Il n’y eut pas une famille de France qui n’eut à subir la perte d’un mari, d’un frère, d’un fils ou d’un ami. Le duc de Bourgogne, Jean sans Peur (absent pour des raisons politiques) y perdit deux de ses frères : Antoine de Brabant et Philippe de Nevers. Catherine de l’Isle Bouchard y perdit son époux, son frère ainé Jean de l’Isle Bouchard (mort à 25 ans), son oncle Jean de Bueil (Grand Arbalétrier de France), et l’un des beaux frères de sa mère, Pierre de Villaines, prince d’Yvetot. La mort de son frère ainé permet à Catherine d’hériter de la terre de l’Isle Bouchard :  en effet ses deux autres frères (Bouchard et Louis) sont aussi décédés sans enfants à cette date, et en tant que fille ainée elle devient l’héritière des terres de son père.  Elle devient dame de l’Isle Bouchard, de Rochefort sur Loire, de Rivarennes, et de Doué, et sa beauté ainsi que sa richesse lui attire à nouveau de nombreux prétendants. Cette fois, elle choisit elle-même son nouvel époux : il s’agit d’Hugues de Chalon, qui possède des terres en Bourgogne, mais qui, dépossédé par Jean sans Peur duc de Bourgogne a rallié depuis peu les ennemis de ce dernier, le clan des Armagnacs. Il vit à Paris, et s’éprend sans peine de la jolie Catherine.

 Arthur de Richemont, connétable de France

Le 28 juin 1418, Catherine épouse Hugues de Chalon, et devient dame de Crusol et d’Argueil. A la mort de Louis de Chalon, le frère ainé d’Hugues de Chalon, elle devient comtesse de Tonnerre en mars 1423. Le duc de Bourgogne, toujours brouillé avec Hugues, lui confisque les revenus du comté de Tonnerre, au profit de sa sœur Marguerite de Bourgogne, épouse du connétable de Richemont. C’est tout de même sous le titre de « madame de Tonnerre » que la belle Catherine va prendre une place de plus en plus importante à la cour du roi Charles VII.

Ce dernier s’est réfugié à Bourges avec son épouse la douce et timide Marie d’Anjou, tout de suite après la mort de son père, Charles VI, le roi fou, en octobre 1422.

Charles VII, roi de France

Le roi Charles VII nommera Catherine marraine de son fils ainé Louis, et en la cathédrale de Bourges, la comtesse de Tonnerre tient sur les fronts baptismaux, le 4 octobre 1423, le futur roi Louis XI. Elle est alors resplendissante de beauté alors que la reine Marie d’Anjou est déclarée « fort laide » par les chroniqueurs.

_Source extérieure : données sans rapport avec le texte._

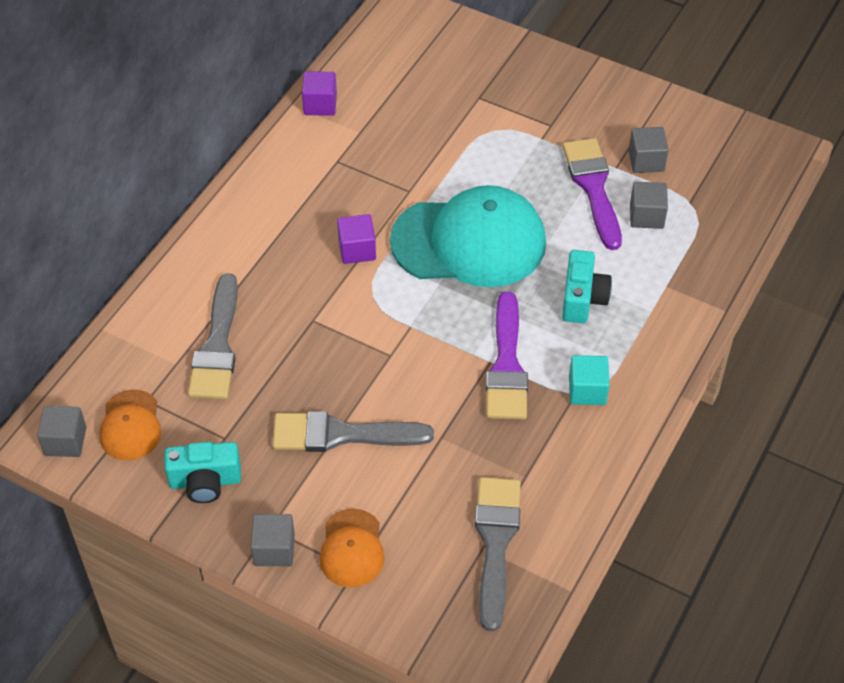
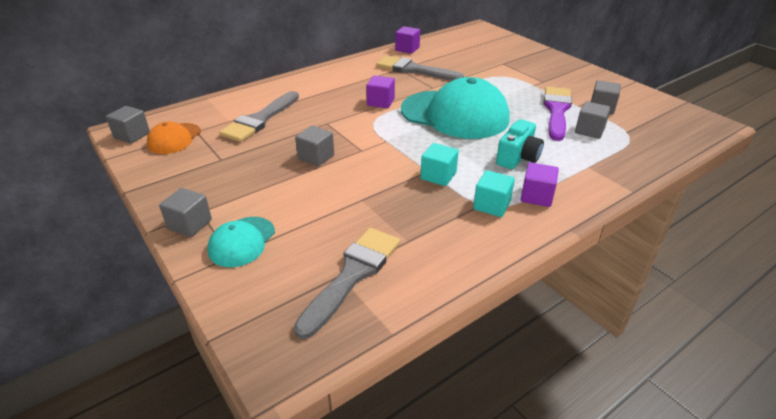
camera: 25 degrees right, 15 degrees down
(205, 481) = (186, 176): turquoise camera -> none
(341, 434) = (294, 178): grey brush -> grey brush (414, 70)
(342, 389) = (316, 157): none -> grey cube
(352, 548) = (242, 242): orange cap -> turquoise cap
(506, 365) = (438, 176): purple brush -> turquoise cube
(628, 357) = (536, 196): none -> purple cube

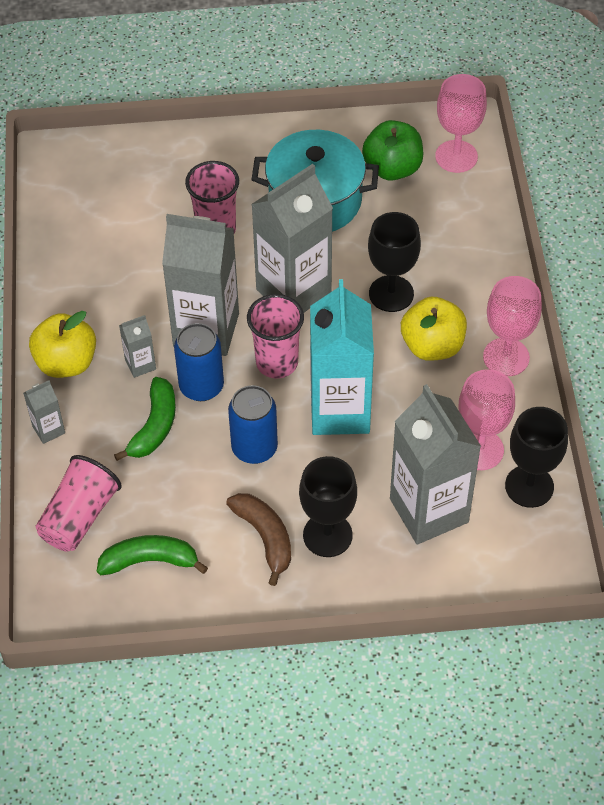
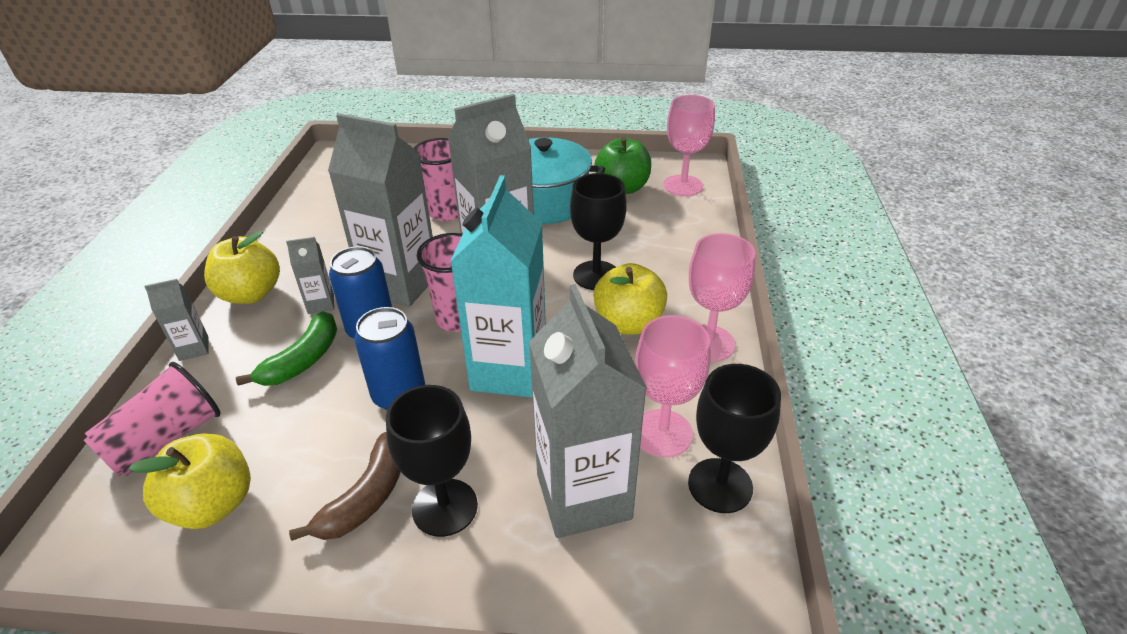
camera: 10 degrees right, 15 degrees down
(150, 560) = (213, 504): green banana -> yellow apple
(265, 537) = (366, 498): brown banana -> brown banana turned 45 degrees clockwise

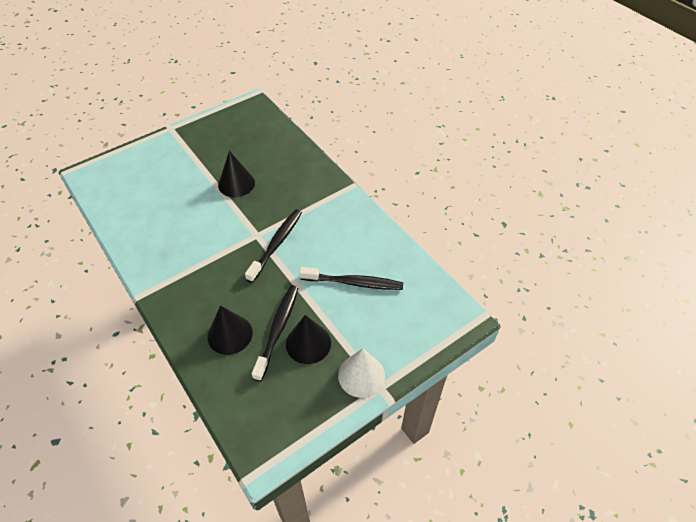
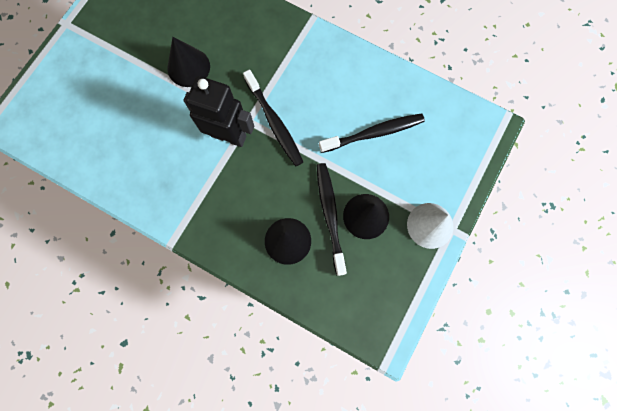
camera: 25 degrees left, 25 degrees up
(235, 239) = (229, 136): none -> black robot
(276, 244) = (274, 123): black toothbrush -> black toothbrush turned 150 degrees clockwise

Les mauvaises langues diront qu’elle était alors la maitresse de Charles VII. En tant que dame de compagnie de la reine, Catherine règne sur la petite cour de Bourges : ses compagnes sont Jeanne d’Orléans, sœur du malheureux Charles d’Orléans, prisonnier d’Azincourt (et qui restera vingt ans prisonnier des geôles anglaises) ou encore Isabelle de Gaucourt.

 Marie d’Anjou reine de France, épouse de Charles VII

Mais la guerre avec les Anglais est toujours présente, et le mari de Catherine tient une place prédominante parmi les chefs de guerre français.

Hugues de Chalon perd la vie lors de la bataille de Verneuil le 14 aout 1424. Il avait trente-neuf ans, Catherine se retrouve veuve, riche, et sans enfants, à l’âge de vingt-neuf ans.Elle ne va pas tarder à susciter l’attirance de celui qui deviendra son troisième mari.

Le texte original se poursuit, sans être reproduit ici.